Sure, but I think your use of the term elitist is a bit unfair here. I personally know many friends that view my own identification as an EA itself elitist, because by trying to help with things like alleviating global poverty through targeted donation I am putting myself on a pedestal above people living in the developing world (or so the argument goes). To these friends, it's less elitist to try and focus on pursuing their own happiness rather than thinking you can solve other people's problems better than they can. Maybe this is why I am arguing for this angle of attack; I have friends that have different off-putting triggers as you.

I agree that we shouldn't make broad generalizations about EA demographics, but at the same time we shouldn't misrepresent them; I would wager that a large number, if not the majority, of prospective EAs would fall under the high-potential-earners-in-their-20's demographic and this is very relevant in the discussion of how to advise people who are just getting into EA. I definitely agree that the same advice wouldn't work equally well when addressing every person, and sometimes it's correct to give two different people completely opposite advice. That being said, if I had to give 1 piece of advice in a generalizing way, I would want to consider the demographic of who I am giving this advice to rather than assuming that it is directed towards the median US citizen, for instance.
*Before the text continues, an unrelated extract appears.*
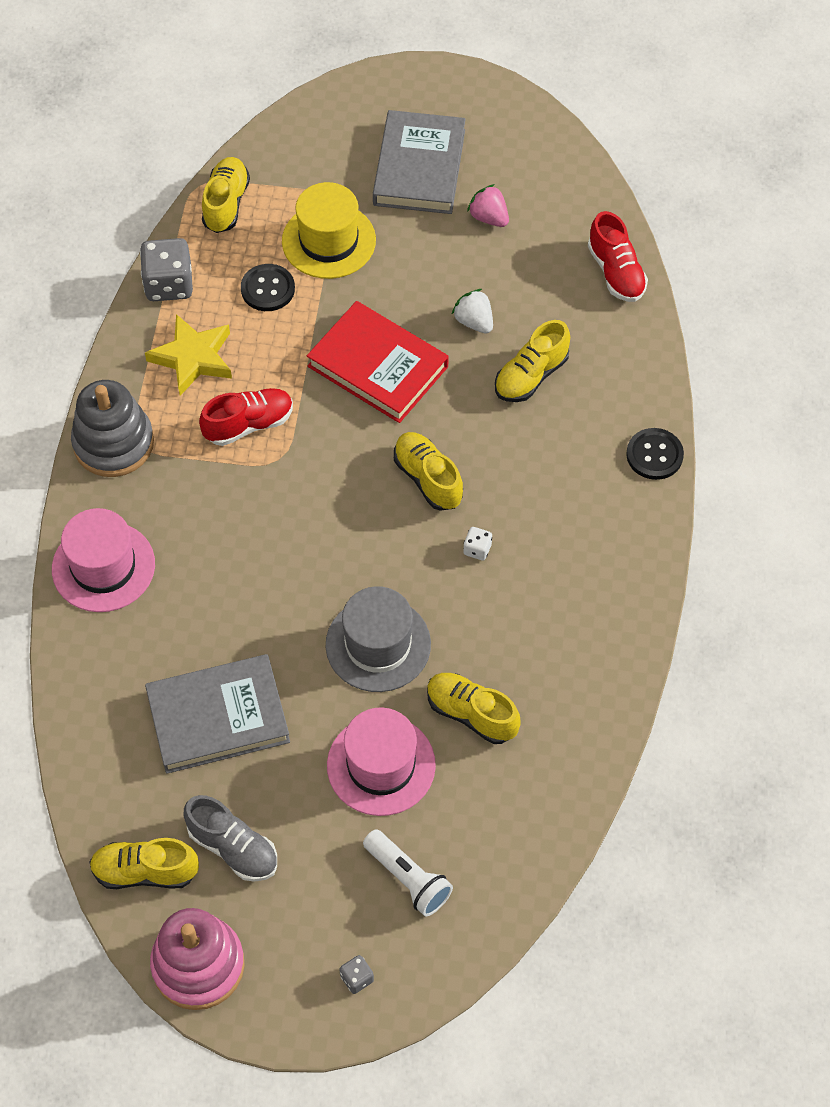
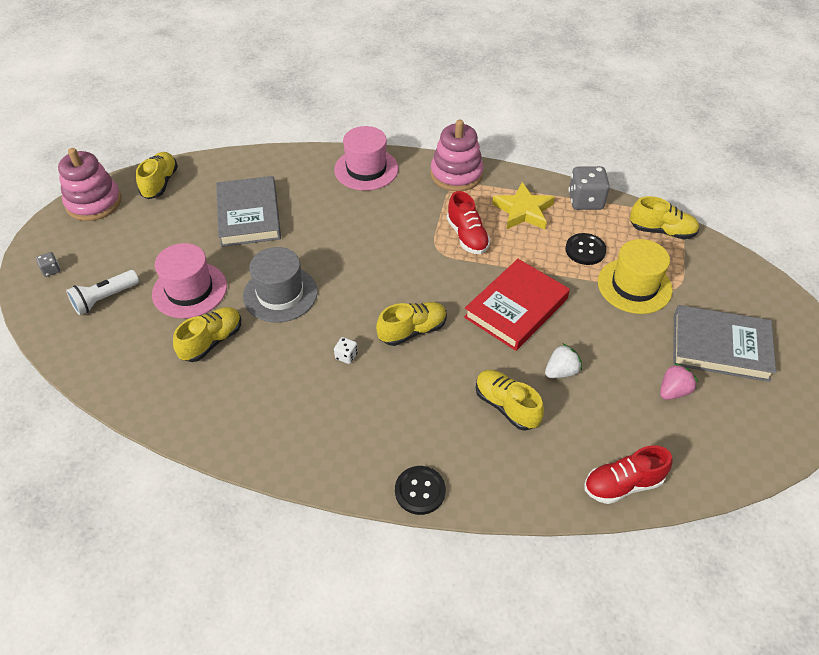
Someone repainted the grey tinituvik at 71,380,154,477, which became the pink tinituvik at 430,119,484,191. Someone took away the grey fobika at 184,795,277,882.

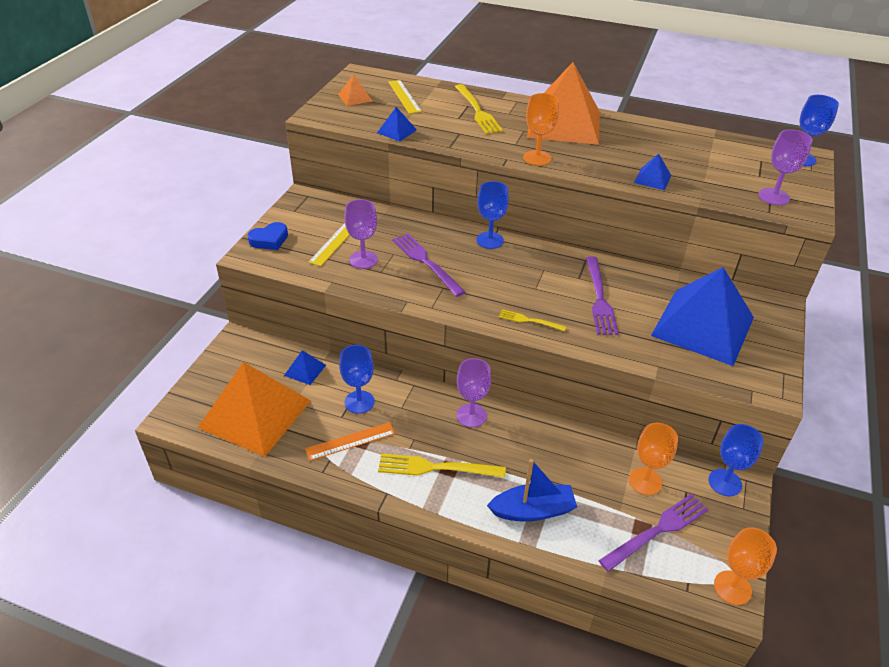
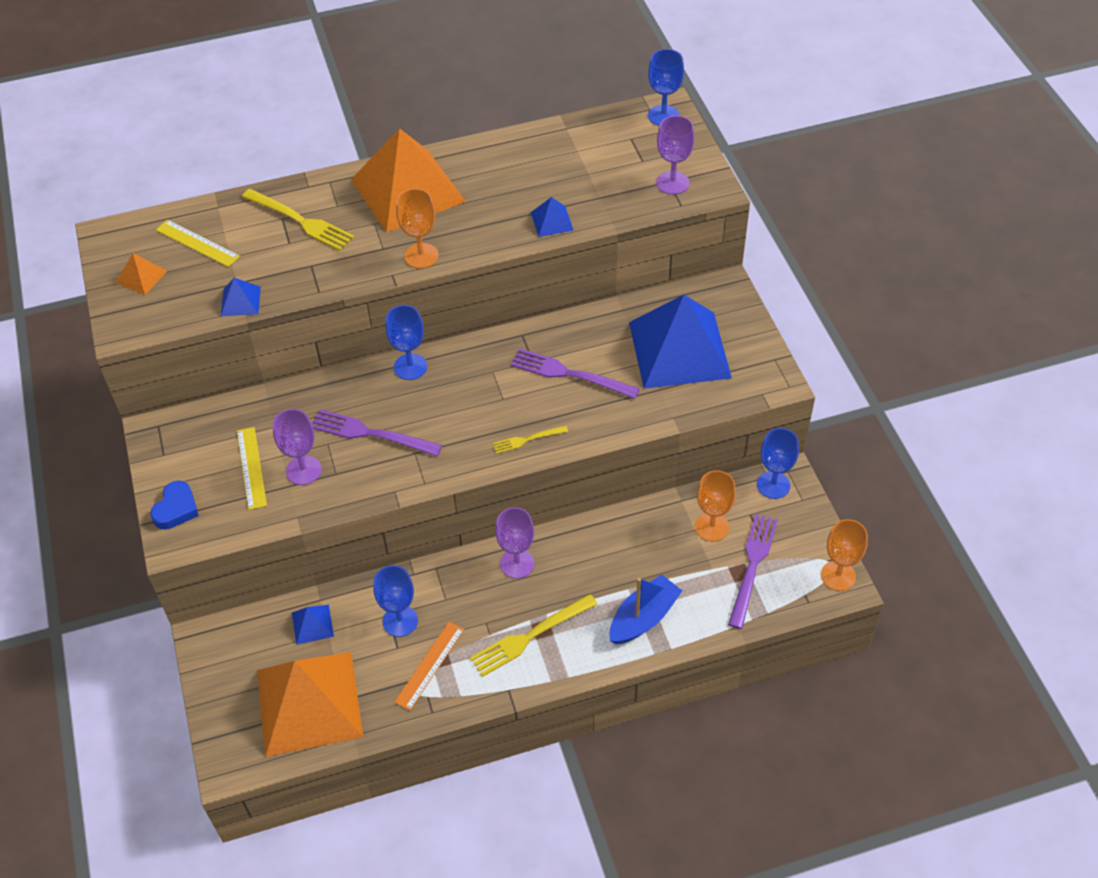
Someone rotated the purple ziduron at 586,256,619,335 by 150 degrees clockwise.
I think we can both agree that the way you say things is very important. Saying "come back when you make more money" is very different from saying "if you are interested in helping people as effectively as possible it may be wise to consider looking out for yourself first before turning your motivations outward." There are a lot of reasons for people to worry that their lives are too good in comparison to others' and therefore they have a moral obligation to help. I think a lot of EA's have felt this way before. When faced with this sentiment, I think it can be a mistake with regard to actually being effective to devote significant effort into explicit donation rather than personal development.

I think you are also framing the argument to make "making more money" sound like a bad thing that most people don't want to do. A lot of people already want to make more money, and they feel a conflict between trying their best to become successful VS using the resources / leverage they already have to help others. My argument is that focusing on personal goals and development could kill two birds with one stone for a lot of people and I don't think it's as off-putting as you make it sound.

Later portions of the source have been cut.